Parece que regresamos a la barbarie. Junto al largo tiempo desacreditado Poder Judicial y las conocidas alianzas entre algunos policías y delincuentes, en los últimos años han aparecido sicarios, aumenta el desacato a la autoridad por parte de la ciudadanía, la organización criminal está reemplazando a los partidos políticos, nuestros candidatos presidenciales no son líderes y aparece la campaña Chapa tu Choro para defendernos de la inseguridad ciudadana ante la ausencia del Estado.
Sin duda, el Estado y sus instituciones son responsables de esta situación, pero el problema es más profundo, pues es de esperar que buena parte de los peruanos actúe de manera similar de ejercer ellos la misma función. Estamos entonces ante un círculo vicioso donde nadie quiere violencia, pero todos la ejercemos.
Una lectura posible sobre lo que nos pasa es que el autoritarismo tradicional –asociado a prácticas como el paternalismo, el servilismo, el caudillismo, el mesianismo, la persuasión o la fuerza– ha disminuido en nuestro país. No obstante, dicha reducción no ha sido acompañada con la implantación de formas de autoridad –fundadas siempre en el respeto–, por lo que se ha creado un vacío en las relaciones jerárquicas interpersonales. En consecuencia, la violencia reina ahora por doquier bajo otras formas autoritarias caracterizadas por la ausencia de límites.
Diversos factores dan cuenta del decaimiento del autoritarismo tradicional: el empoderamiento de la clase media emergente, la democratización de la opinión a través de las redes sociales, el avance del narcotráfico y su organización ilegal, el progresivo mestizaje, la tecnología como proceso democratizador y la sobrevaloración de la juventud. Colaboran con estos factores la poca confianza en el gobierno y nuestra hoy desacreditada Iglesia Católica, cuyo efecto es el cuestionamiento de autoridades en quienes los fieles antes confiaban y, peor aún, de los propios valores que les dan trascendencia a sus vidas.
La disminución del autoritarismo tradicional refleja cierto proceso de igualación. Pero, al no estar guiado por valores de tipo moral, se desperdicia la oportunidad de construir una ciudadanía, a la vez que se fomenta la delincuencia y el abuso violento. Así, el autoritarismo actual se presenta bajo formas radicalmente nuevas donde la violencia está exacerbada, es concreta y siempre evidente, y no sutil ni persuasiva. Su fórmula es: “Yo (cada uno) me siento autorizado para hacer cualquier cosa”. De esta manera, unos se sienten autorizados para matar si les pagan, otros para dejar tetrapléjico al ladrón que les roba, otros para atropellar al policía y el policía para pegarle al ciudadano. No existe ya límite entre aquello que no se puede hacer y aquello que requiere permiso para hacerse. Menos aún existe límite entre lo que no se puede y lo que sí se puede hacer.
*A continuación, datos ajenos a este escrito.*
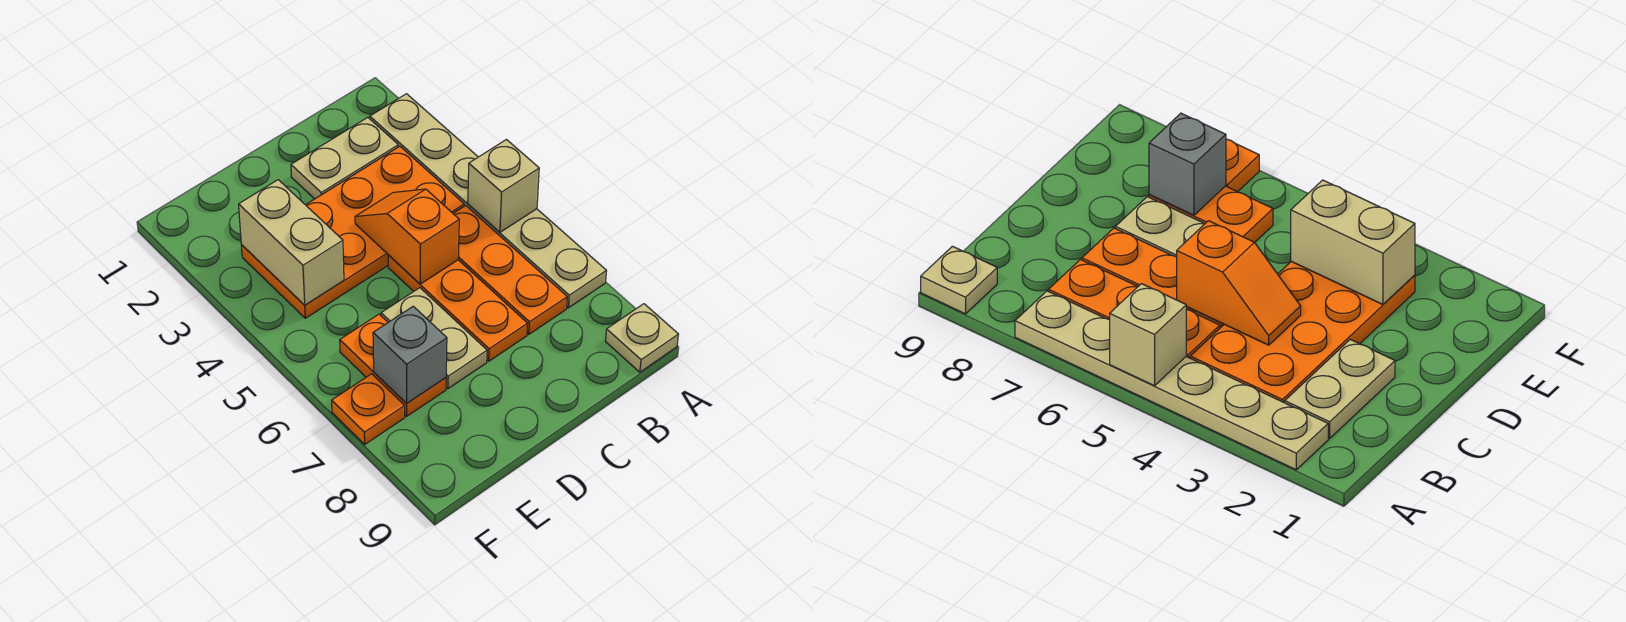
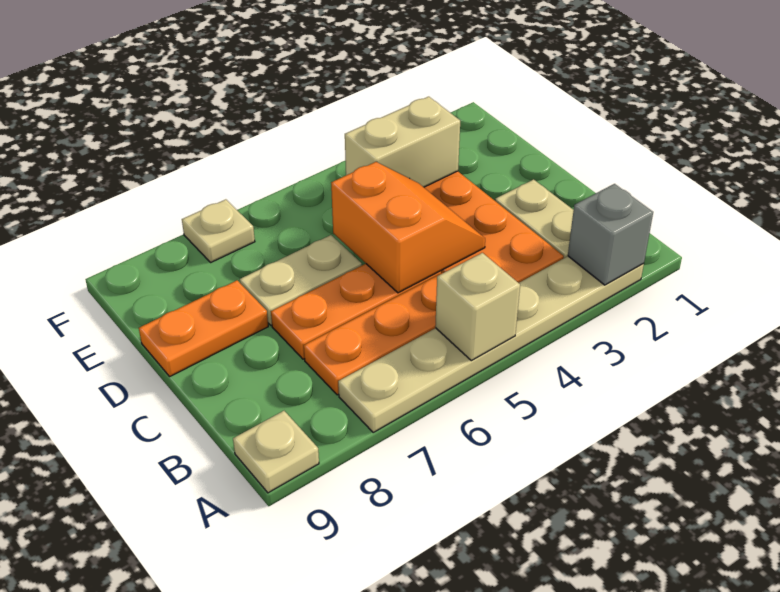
orange slope C4:C5 level 2 top 5 -> orange slope C4:D5 level 2 top 5
orange plate E6:E7 level 1 -> orange plate D8:D9 level 1
grey brick E7 level 2 -> grey brick A2 level 2
orange plate F7 level 1 -> tan plate F7 level 1

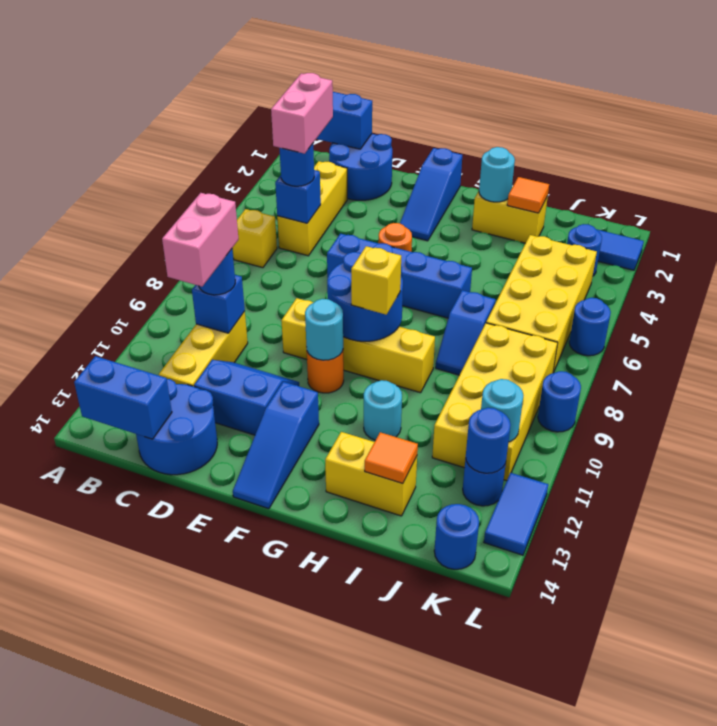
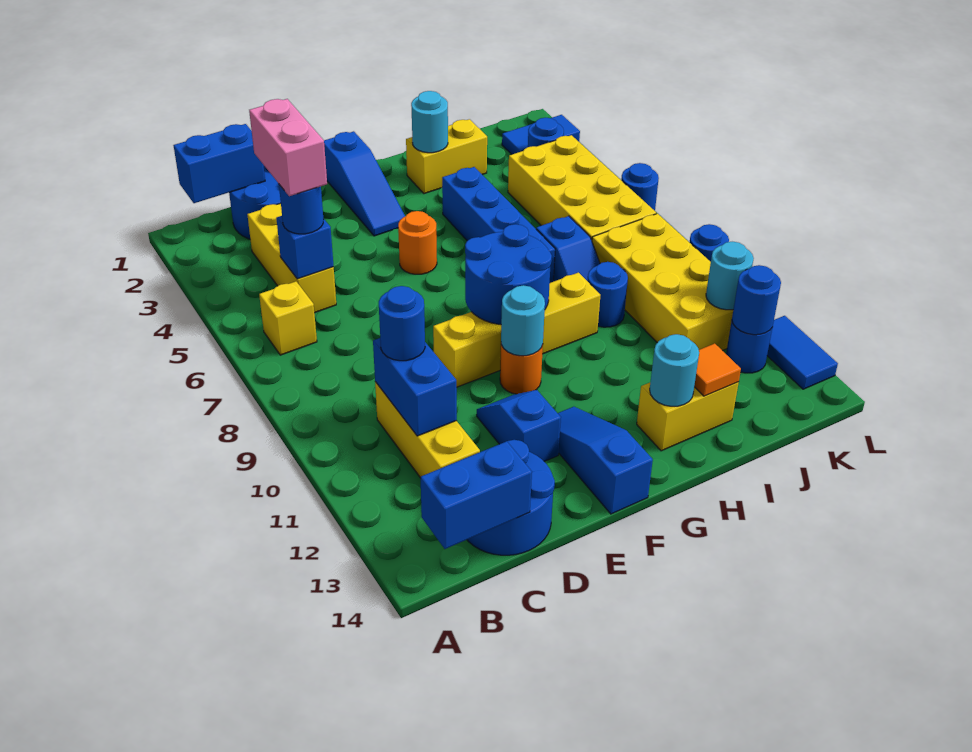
blue brick C10 level 2 -> blue brick C10:C11 level 2
pink brick C10:C11 level 4 -> none
blue slope D11:E12 level 1 top 12 -> blue slope E11:E12 level 1 top 12
blue brick E6:H6 level 1 -> blue brick H4:H7 level 1
blue slope F12:F14 level 1 top 12 -> blue slope F12:F14 level 1 top 14
yellow brick G9 level 3 -> none
cyan round brick H11 level 1 -> cyan round brick H13 level 2
orange tile I2 level 2 -> none
blue round brick K14 level 1 -> blue round brick I9 level 1

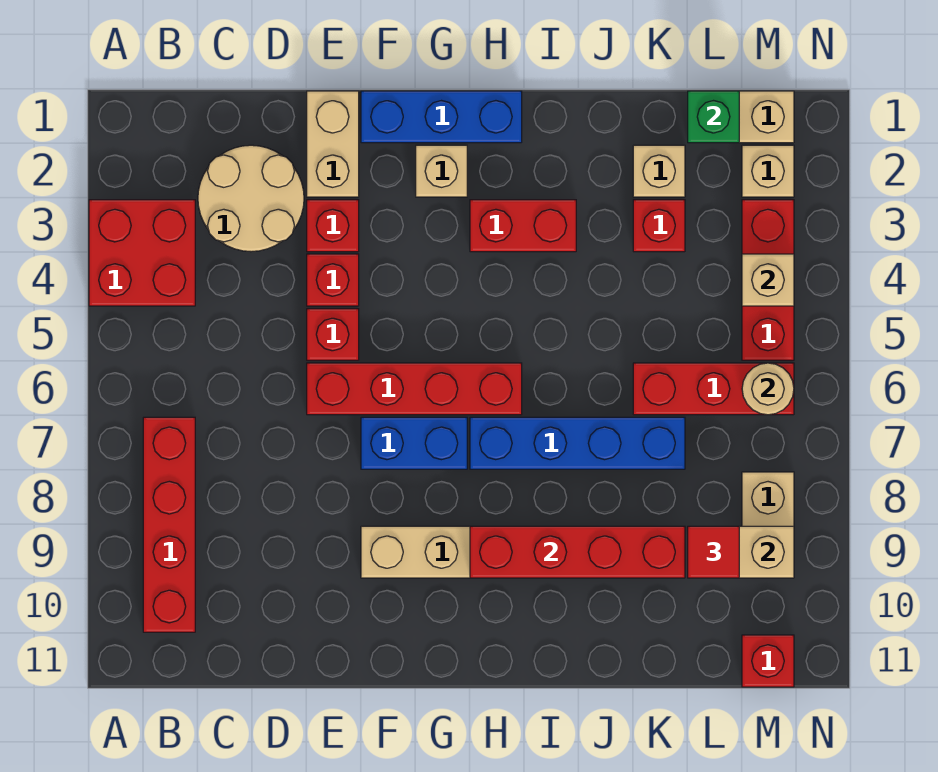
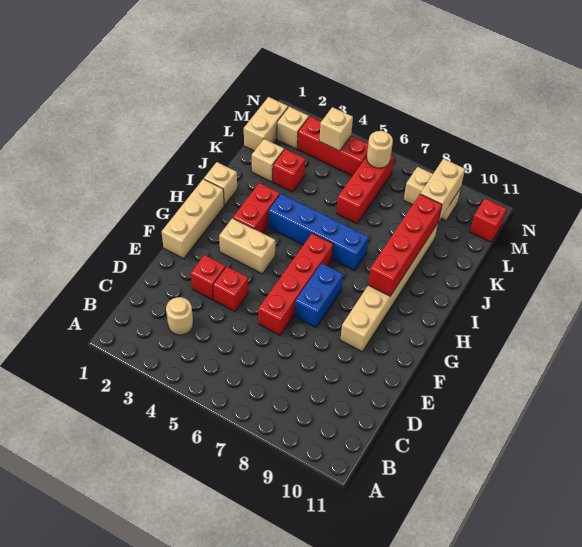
red brick A3:B4 level 1 -> none
red brick B7:B10 level 1 -> none
tan round brick C2:D3 level 1 -> tan round brick C3 level 1
tan brick E1:E2 level 1 -> tan brick G3:G4 level 1
red brick E5 level 1 -> none
blue brick F1:H1 level 1 -> tan brick F1:H1 level 1
tan brick G2 level 1 -> tan brick I1 level 1
blue brick H7:K7 level 1 -> blue brick I4:I7 level 1
green brick L1 level 2 -> none
red tile L9 level 3 -> none

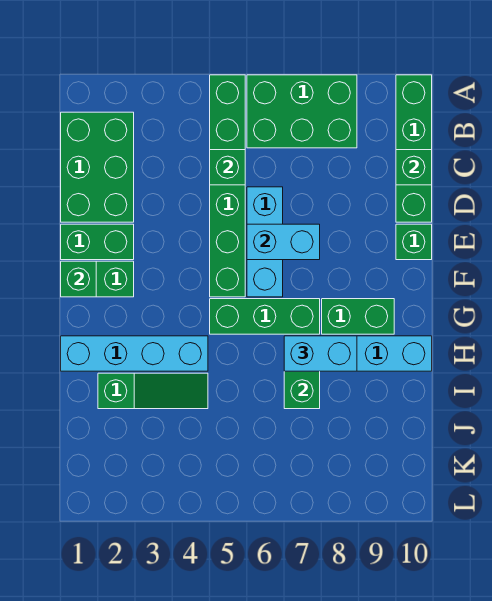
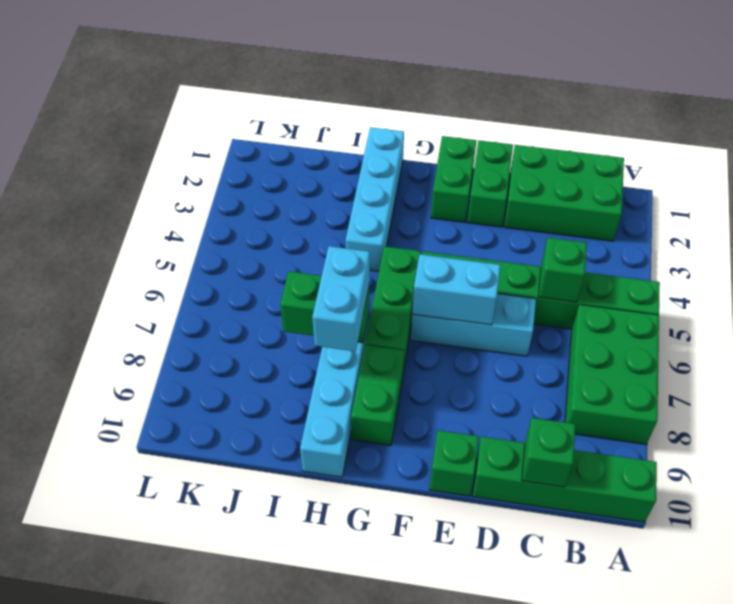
cyan brick E6:E7 level 2 -> cyan brick E6:F6 level 2
green brick F1 level 2 -> none
green slope I2:I4 level 1 top 2 -> none

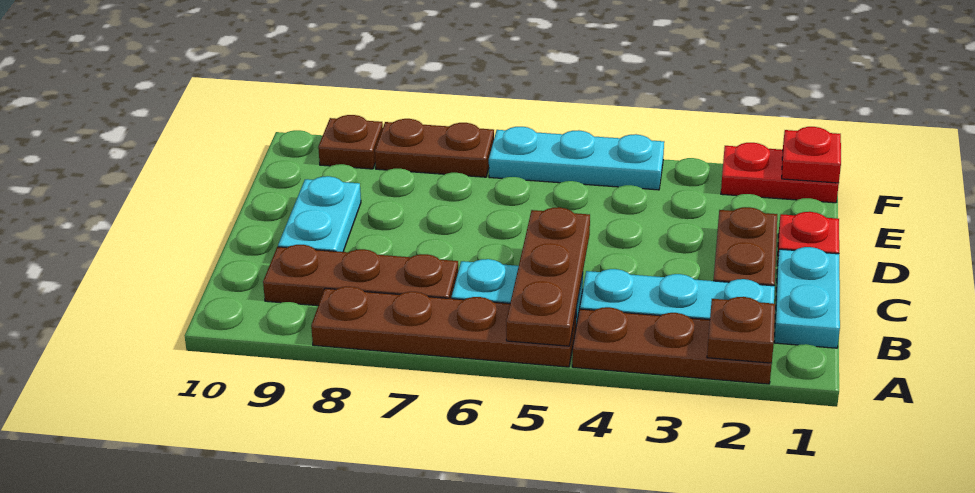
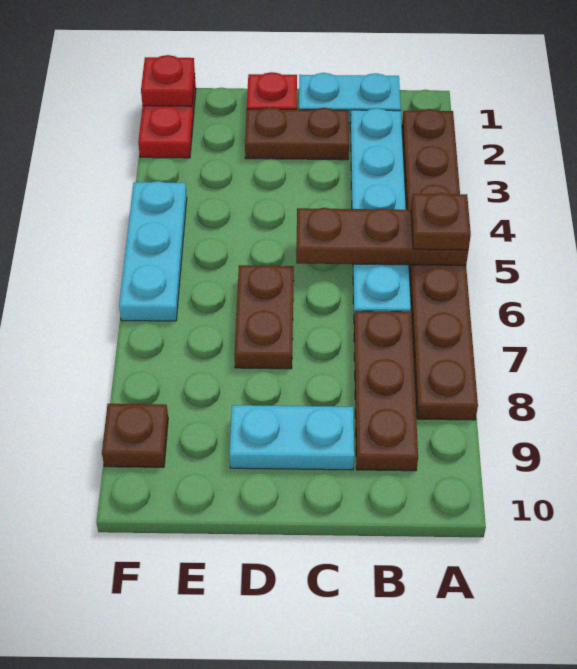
brown plate A2 level 2 -> brown plate A5 level 3
brown plate F7:F8 level 1 -> brown plate D6:D7 level 1

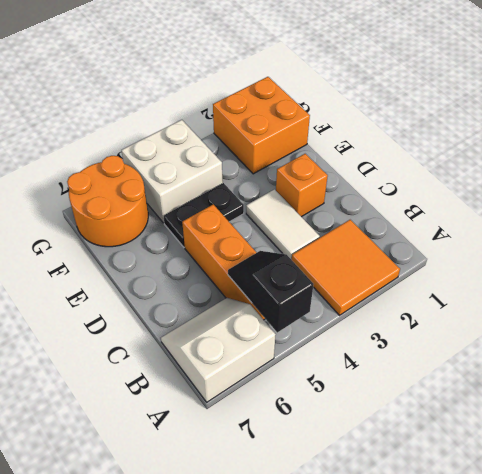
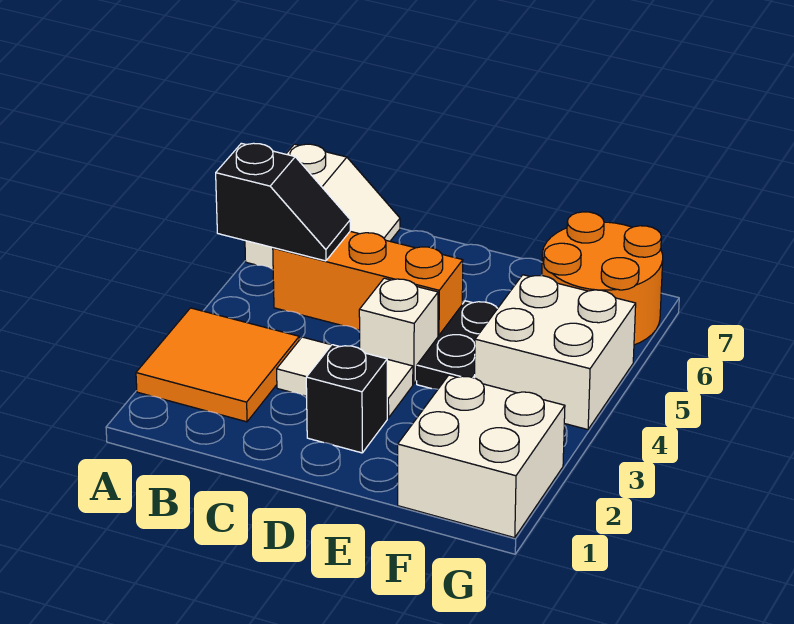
orange brick D2 level 1 -> black brick D2 level 1
none -> white brick D4 level 1
orange brick F1:G2 level 1 -> white brick F1:G2 level 1

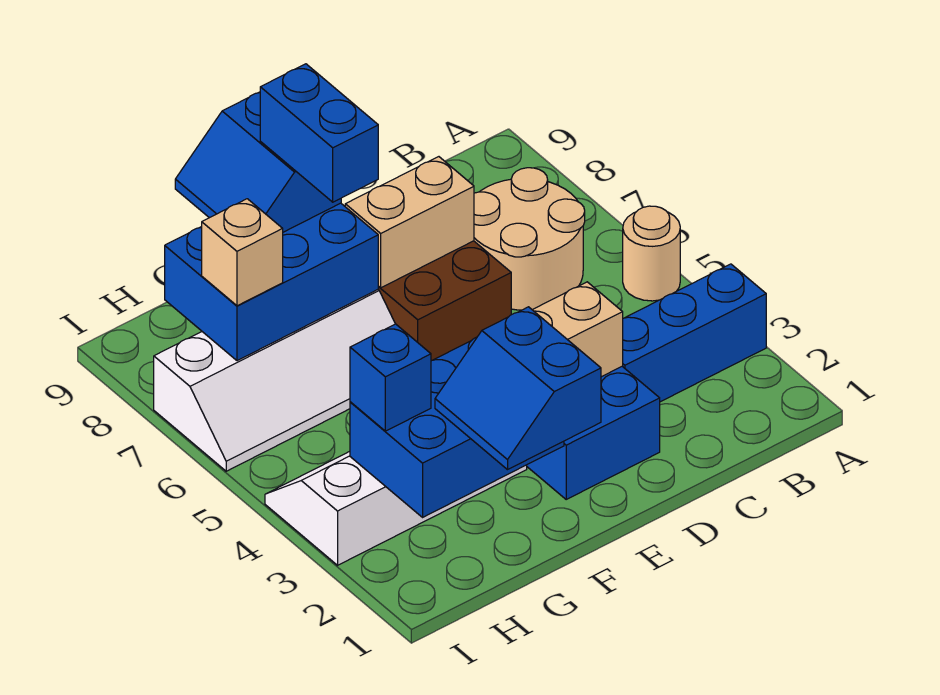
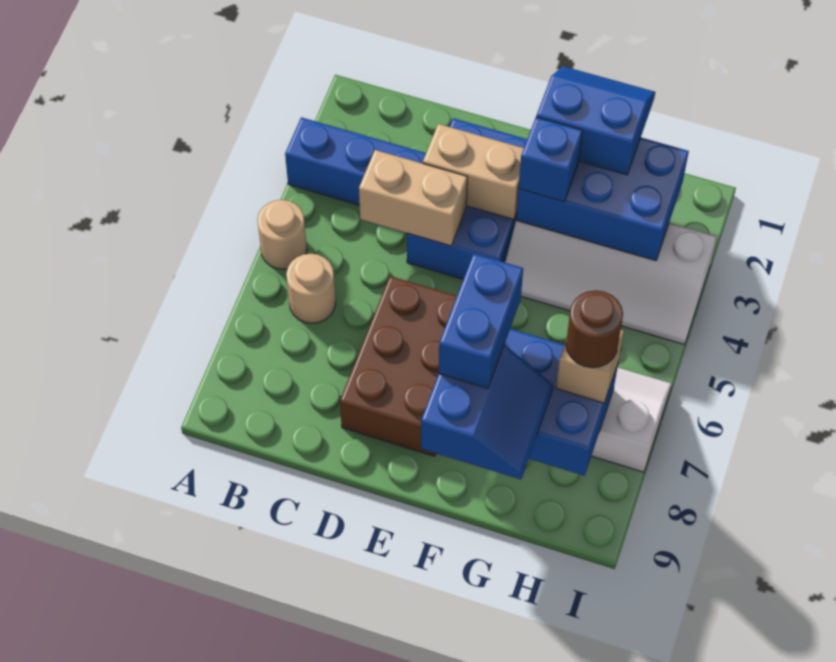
tan round brick B6:C7 level 1 -> tan round brick B6 level 1
tan brick D7:E7 level 2 -> tan brick C4:D4 level 2
blue slope F1:G2 level 3 top F -> blue slope F1:G2 level 3 top 2
blue brick H3 level 3 -> blue brick F3 level 3
none -> brown round brick H7 level 4

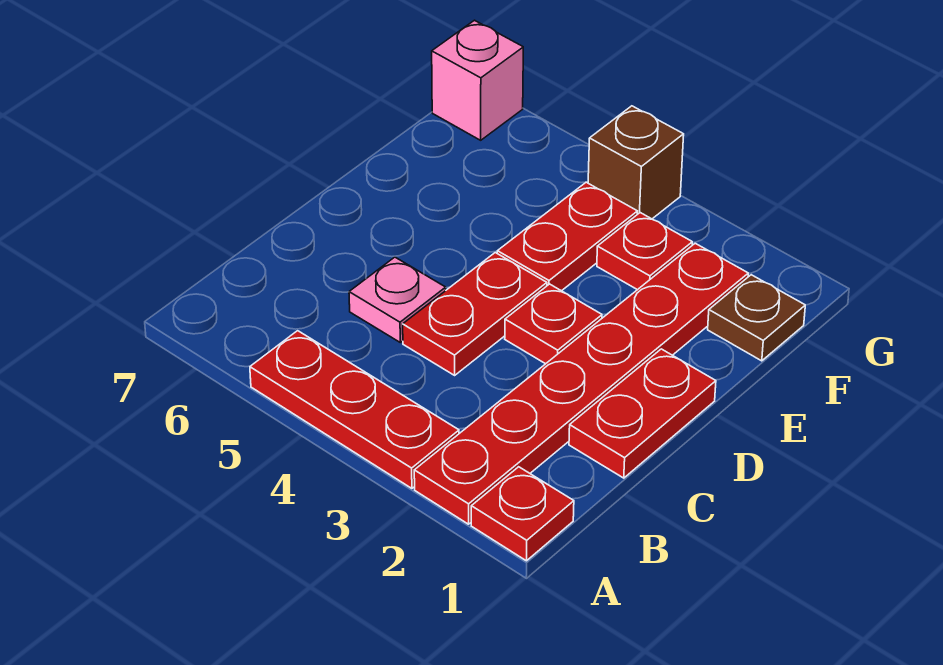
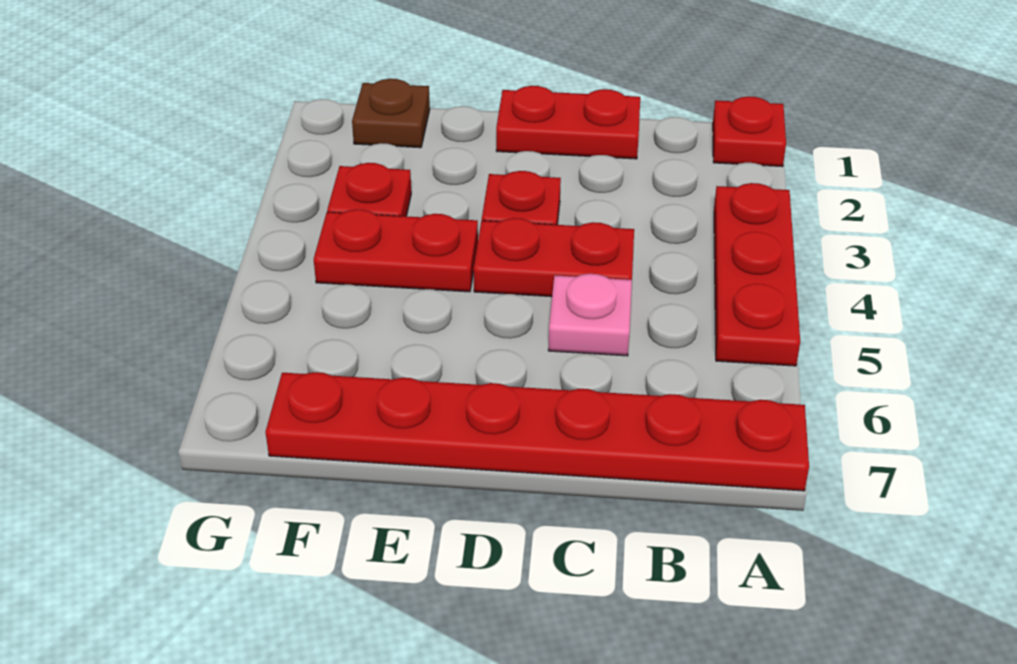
red plate A2:F2 level 1 -> red plate A7:F7 level 1
brown brick G4 level 1 -> none
pink brick G7 level 1 -> none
Necesitamos entonces desarrollar un cuestionamiento mínimo que nos lleve a fomentar valores morales. Se trata de preguntarnos qué nos motiva al actuar y también necesitamos recuperar el sentido común ,cuya fórmula moral es “no hagas a otros lo que no quieres que te hagan a ti”. Si Silvana Buscaglia hubiese seguido estas pautas, posiblemente no hubiese agredido verbal y físicamente al policía que la intervino en el aeropuerto y tampoco estaría hoy sentenciada a prisión.